TEMPO.CO , Jakarta: Institute For Development of Economics and Finance (Indef) menyatakan perekonomian negara yang melambat akan memiliki efek samping. Salah satu efeknya berujung pada penurunan kesejahteraan masyarakat.
"Ini efek krusial yang nyata dan perlu mendapat perhatian pemerintah," ujar Direktur Indef Enny Sri Hartati di kantornya, Senin, 24 Agustus 2015.
Menurut Enny, ada 10 indikator yang dapat membuktikan adanya penurunan kesejahteraan pada masyarakat.
1. Tingginya inflasi dari sektor volatilitas harga pangan
Secara perhitungan tahunan, hingga Juli 2015 inflasi bahan pangan telah mencapai 8,28 persen. Meskipun inflasi dari suku bunga, nilai tukar, dan harga yang dikendalikan pemerintah cukup stabil, harga pangan yang berfluktuatif berdampak langsung kepada masyarakat dan daya beli
2. Nilai tukar petani menurun
Penurunan nilai tukar petani terjadi di semua subsektor pertanian. Indef mencatat penurunan terus terjadi sejak masa pemerintahan yang baru ini pada periode Oktober 2014-Juli 2015. Tanaman pangan turun dari 98,14 menjadi 97,29. Hortikultura turun dari 103,22 menjadi 100,97. Perkebunan rakyat turun dari 101,23 menjadi 97,78. Peternakan turun dari 108,56 menjadi 107,29. Perikanan turun dari 103,61 menjadi 102,27.
3. Upah riil buruh menurun
Tingginya inflasi dari volatilitas harga pangan menggerus pendapatan riil yang diterima buruh. Sejak Januari 2014 hingga Juli 2015 upah buruh terus tergerus menjadi Rp 39.383 per hari dari Rp 37.887 per hari.
4. Daya beli masyarakat turun
Indeks Konsumsi Rumah Tangga terus mengalami penurunan.

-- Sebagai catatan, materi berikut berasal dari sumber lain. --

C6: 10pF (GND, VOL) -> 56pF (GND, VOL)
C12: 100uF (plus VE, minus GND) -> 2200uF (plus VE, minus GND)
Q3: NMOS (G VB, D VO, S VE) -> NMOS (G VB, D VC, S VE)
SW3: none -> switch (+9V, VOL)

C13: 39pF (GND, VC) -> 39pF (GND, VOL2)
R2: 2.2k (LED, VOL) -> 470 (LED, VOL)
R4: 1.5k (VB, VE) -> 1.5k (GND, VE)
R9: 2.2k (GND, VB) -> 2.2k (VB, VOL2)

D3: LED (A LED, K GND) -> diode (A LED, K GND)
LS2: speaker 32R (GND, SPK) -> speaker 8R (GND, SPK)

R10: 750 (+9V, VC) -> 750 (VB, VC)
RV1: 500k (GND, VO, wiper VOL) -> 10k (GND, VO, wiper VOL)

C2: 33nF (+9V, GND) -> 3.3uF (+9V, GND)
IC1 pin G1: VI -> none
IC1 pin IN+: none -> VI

Setelah hanya tumbuh 5,1 persen pada triwulan I 2015, Indeks Konsumsi Rumah Tangga kembali turun pada triwulan II menjadi 4,9 persen.
5. Pengangguran meledak
Pertumbuhan sektor riil dan manufaktur semakin merosot yang meningkatkan ancaman pemutusan hubungan kerja (PHK). Bahkan elastisitas penyerapan tenaga kerja jeblok menjadi 180 ribu orang per 1 persen pertumbuhan ekonomi.
6. Kemiskinan meningkat
Meningkatnya pengangguran terbuka berdampak langsung dengan bertambahnya jumlah penduduk miskin. Sejak September 2014, Indef menghitung Indeks Kemiskinan tumbuh menjadi 11,50 persen per Maret 2015.

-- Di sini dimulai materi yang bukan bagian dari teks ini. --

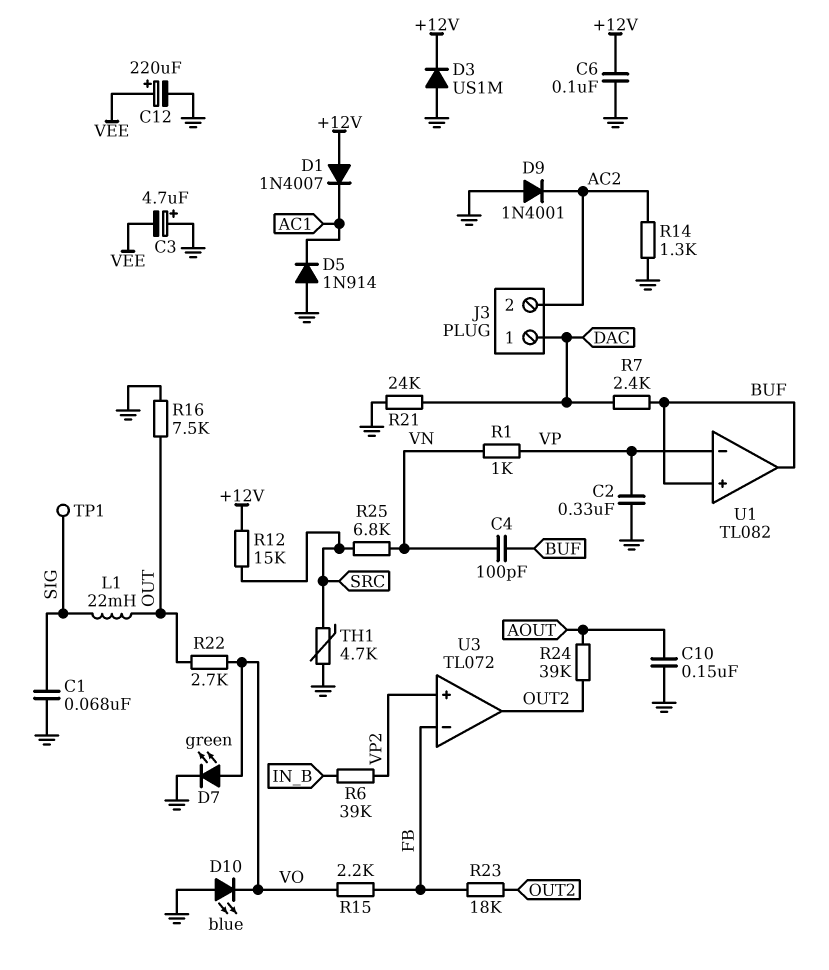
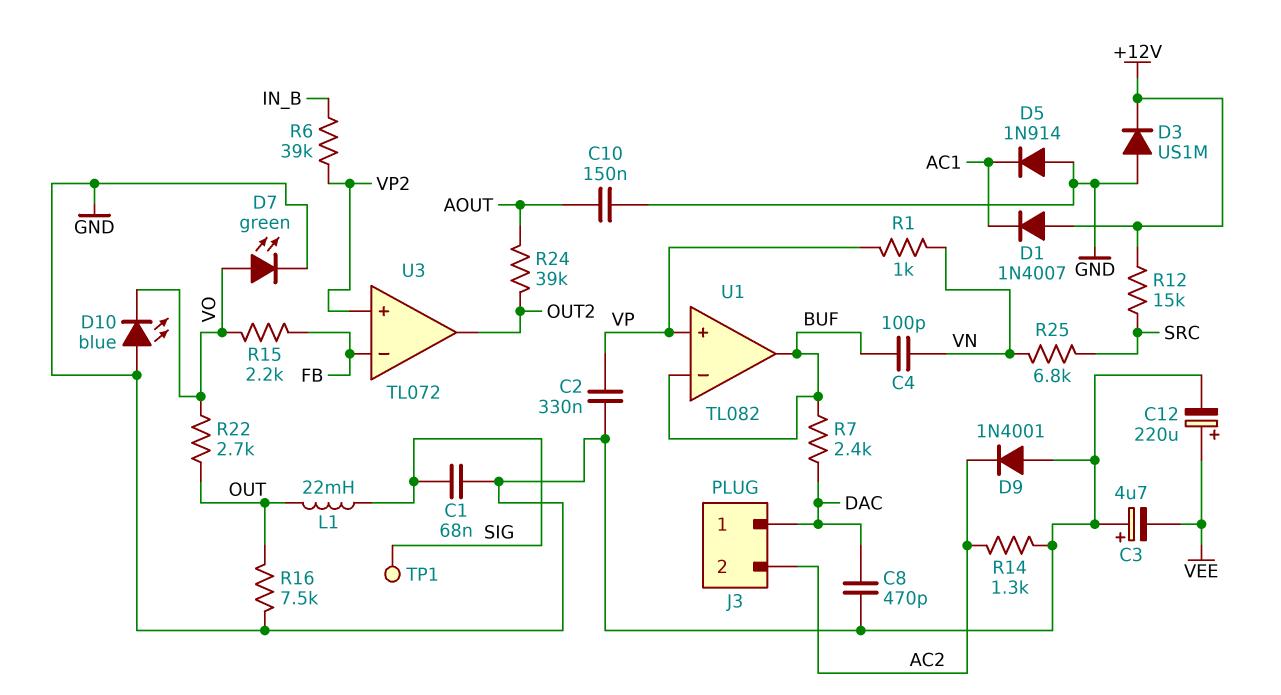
C6: 100nF (+12V, GND) -> none
C8: none -> 470pF (DAC, GND)
R21: 24k (DAC, GND) -> none
R23: 18k (FB, OUT2) -> none
TH1: 4.7k (GND, SRC) -> none
U1 pin in+: BUF -> VP
U1 pin in-: VP -> BUF

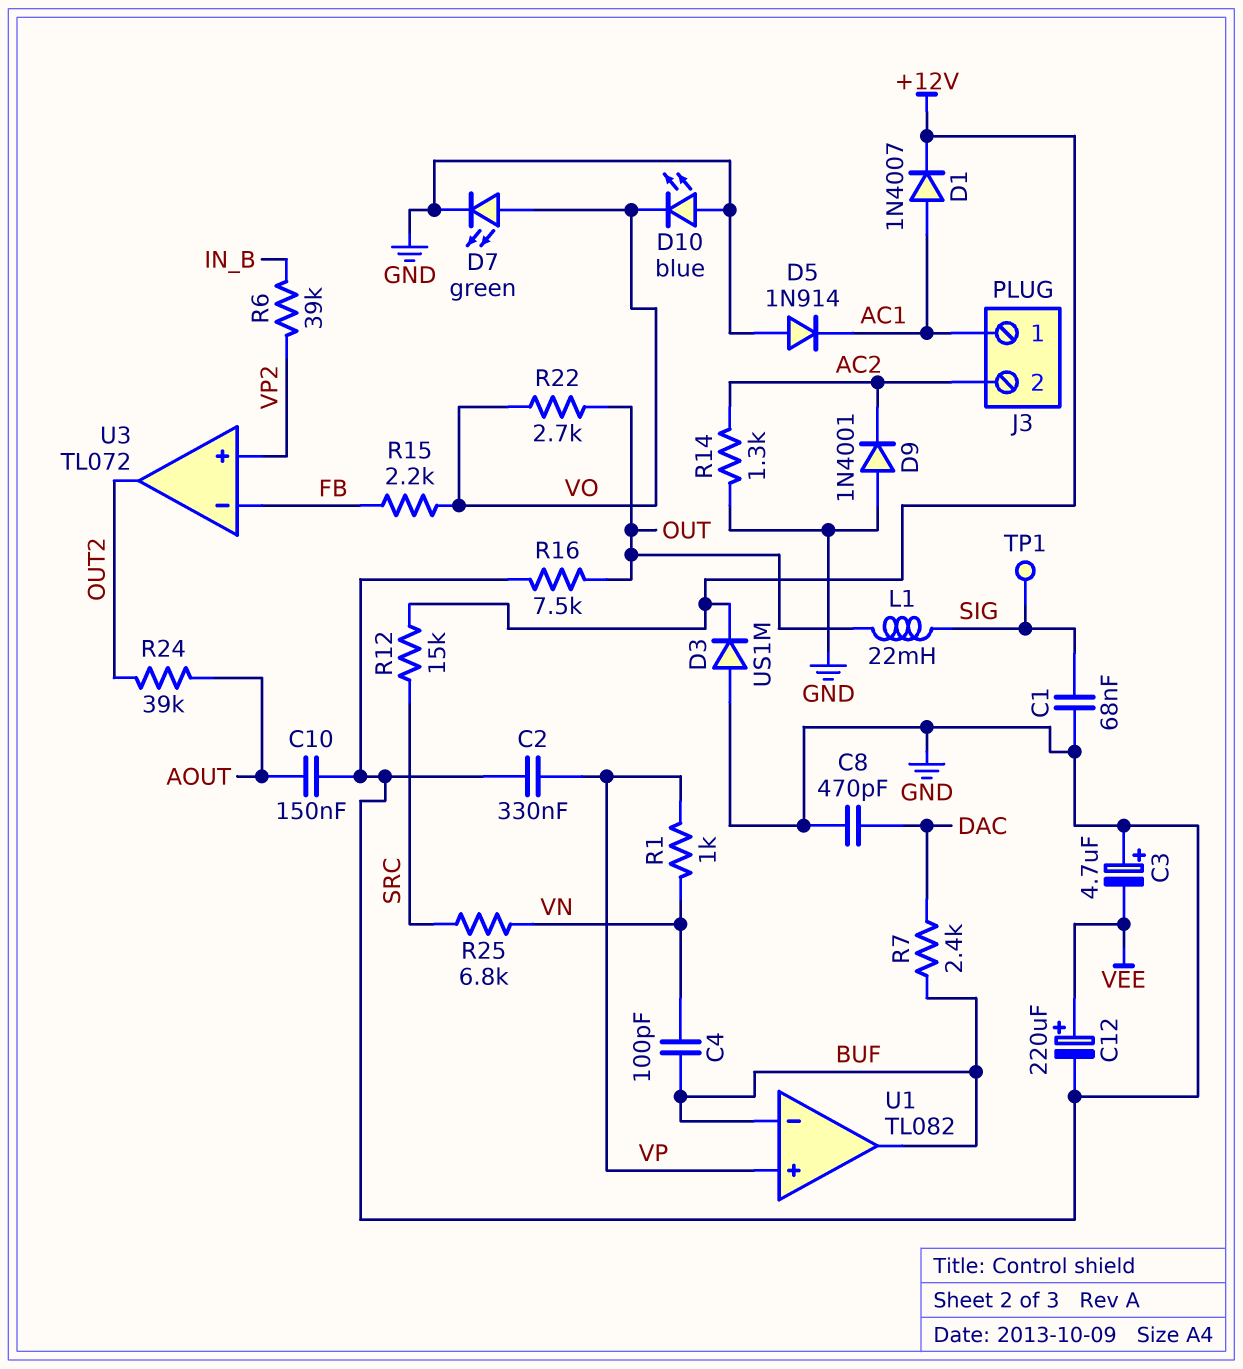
D1: diode 1N4007 (A +12V, K AC1) -> diode 1N4007 (A AC1, K +12V)
J3 pin 1: DAC -> AC1

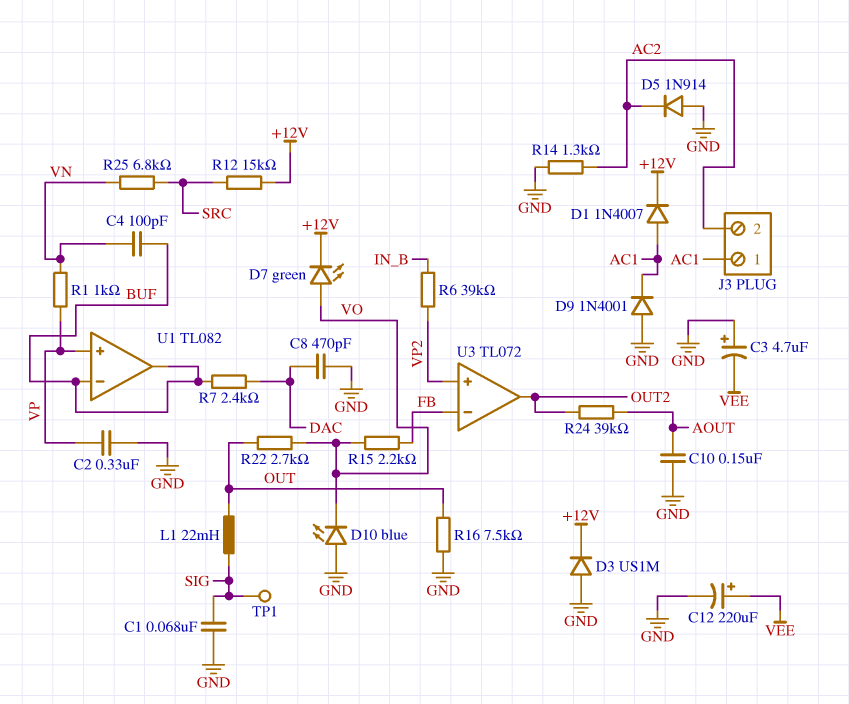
D5: diode 1N914 (A GND, K AC1) -> diode 1N914 (A GND, K AC2)
D7: LED green (A VO, K GND) -> LED green (A VO, K +12V)
D9: diode 1N4001 (A GND, K AC2) -> diode 1N4001 (A GND, K AC1)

7. Ketimpangan pendapatan semakin melebar
Jumlah dana pihak ketiga yang notabene dalam jumlah sangat besar meningkat. Berbanding terbalik dengan menurunnya jumlah tabungan masyarakat. Indef memperkirakan indeks gini ratio meningkat menjadi 0,42 dari 0,41.
8. Ketimpangan pertumbuhan antar daerah
Selain perlambatan pertumbuhan ekonomi, harga komoditas yang turun menambah beban masyarakat di daerah. Terutama daerah yang mengandalkan komoditas. Daerah Kalimatan, Sulawesi, Sumatera, Papua, dan Nusa Tenggara semakin tertinggal pertumbuhannya ketimbang pulau Jawa.
9. Pembiayaan terhadap sektor riil (UMKM) menurun
Pertumbuhan sektor manufaktur yang anjlok 3,81 persen pada kuartal I 2015, membuat likuidasi pembiayaan perbankan turun. Hal itu disebabkan oleh tingkat kredit macet yang meningkat.
10. Program bantuan sosial berkurang
Mitigasi risiko terhadap kenaikkan harga bahan bakar minyak (BBM) akhir tahun lalu berkurang. Program raskin berkurang dan bantuan langsung tunai dihapuskan. Padahal, efek samping kenaikkan harga BBM akan terus terasa hingga setahun ke depan, meskipun di tengah jalan ada penurunan harga.